American alternative metal band

Breakkaway (stylized in lower case, and previously as breakk.away) is an American alternative rock band from New York City, formed in 2022.

==History==
Breakkaway was formed in 2022, having first met in high school in 2021. The band members are from Canada, Mexico, and France and are currently based in New York City. They released their debut single, titled "I'll See You When the Night Comes", in May 2023. In March 2026, the band signed to Epitaph Records and released the single "Portrait Set on Fire", co-produced by former Sleep Token producer George Lever. On May 20, 2026, the band released the single "Run Away with Me".

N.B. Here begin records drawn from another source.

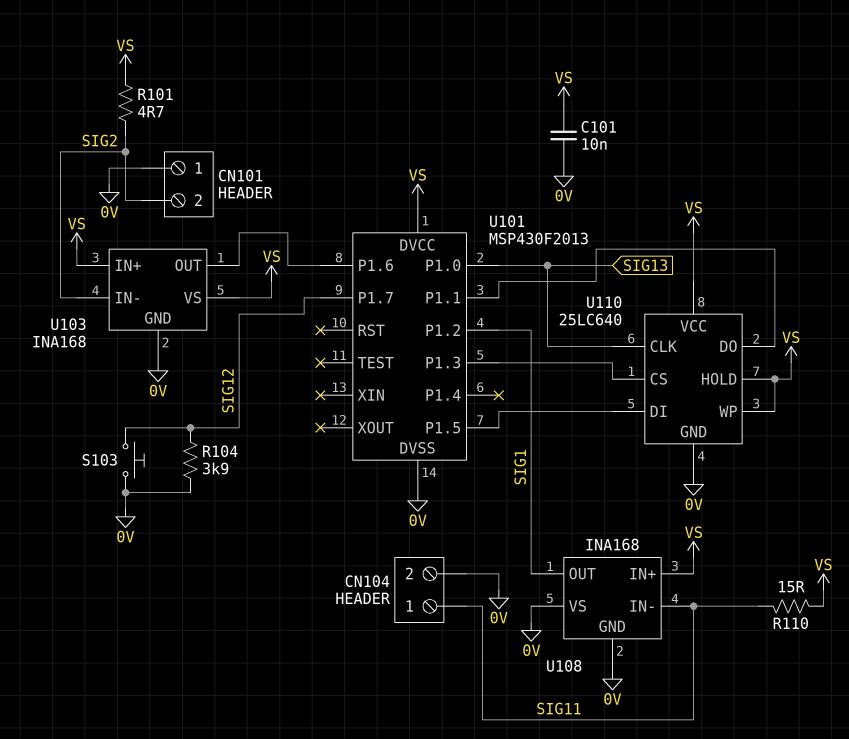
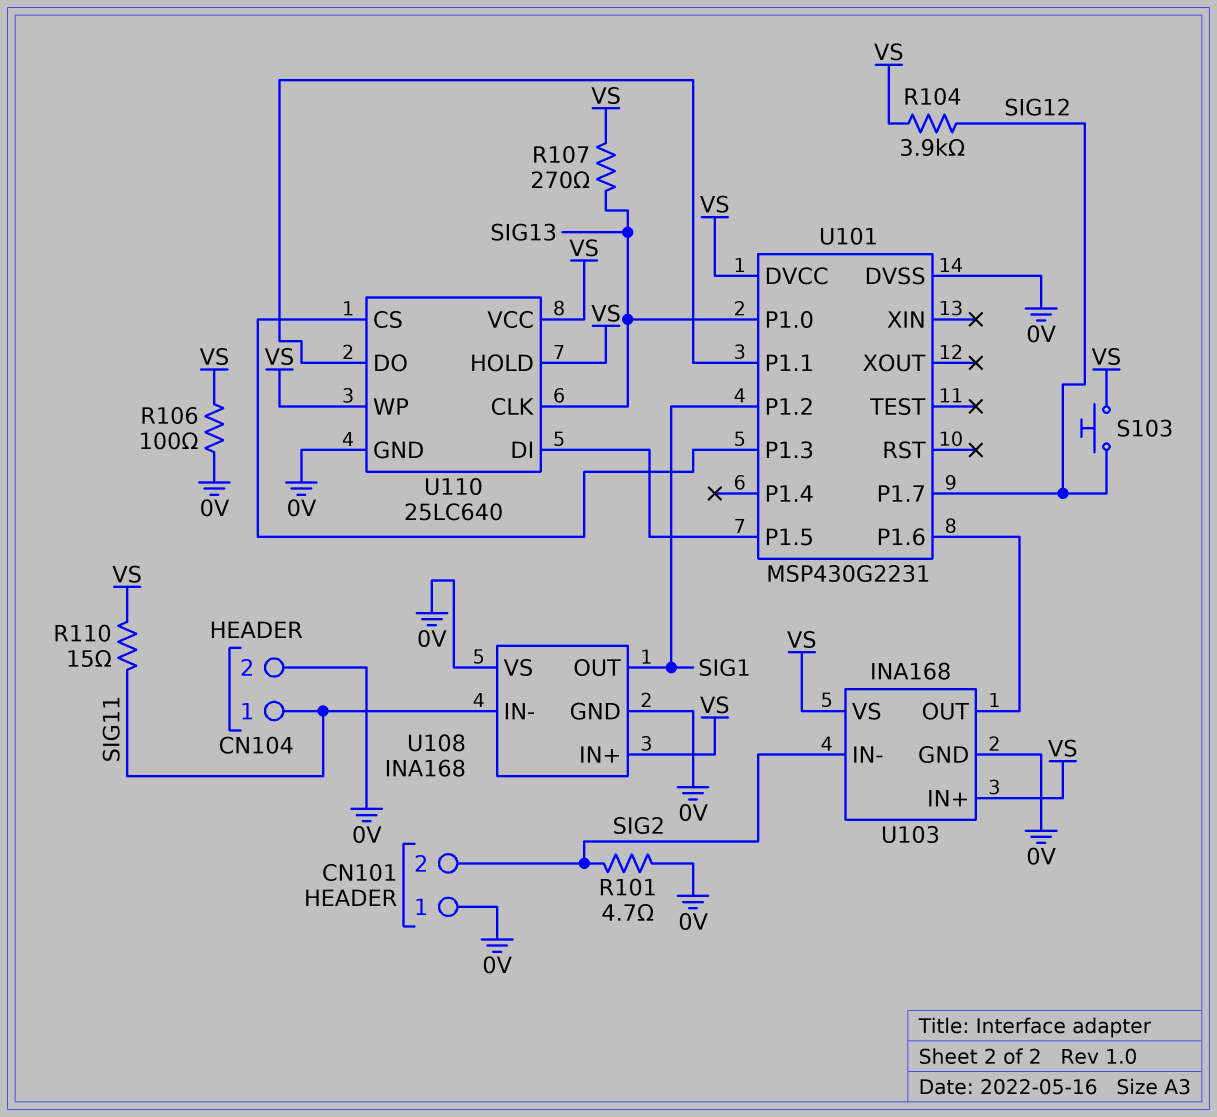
C101: 10nF (0V, VS) -> none
R101: 4.7 (SIG2, VS) -> 4.7 (0V, SIG2)
R104: 3.9k (0V, SIG12) -> 3.9k (SIG12, VS)
R106: none -> 100 (0V, VS)
R107: none -> 270 (SIG13, VS)
S103: button (0V, SIG12) -> button (SIG12, VS)
U101: MSP430F2013 -> MSP430G2231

==Musical style and influences==
Breakkaway's style has been described as alternative pop, alternative metal and post-rock. The band has been compared to artists such as Pvris, Sleep Token, Spiritbox, Evanescence, and A Perfect Circle. The band has cited The 1975, Florence and the Machine, Spiritbox, The Japanese House, Sophie, Arca, Rosalía, Darko US, and Vildhjarta as influences.

==Band members==
Current
- Jessica Li – lead vocals (2022–present)
- Case Fadell – guitar (2022–present), drums (2022–2025), bass (2026–present)
- Jorge Gonzalez Diez Gutierrez – keyboards, piano (2022–present), backing vocals (2025–present)
- Romain Dammann – guitar (2023–present)
- Ethan Chan – drums (2025–present)

Former
- Tomomi "Toji" Kimura – bass (2022–2026)

==Discography==

===Singles===

List of singles
Title: Year; Album
"I'll See You When the Night Comes": 2023; TBA
"Outside"
"Secret": 2024
"Portrait Set on Fire": 2026
"Run Away with Me"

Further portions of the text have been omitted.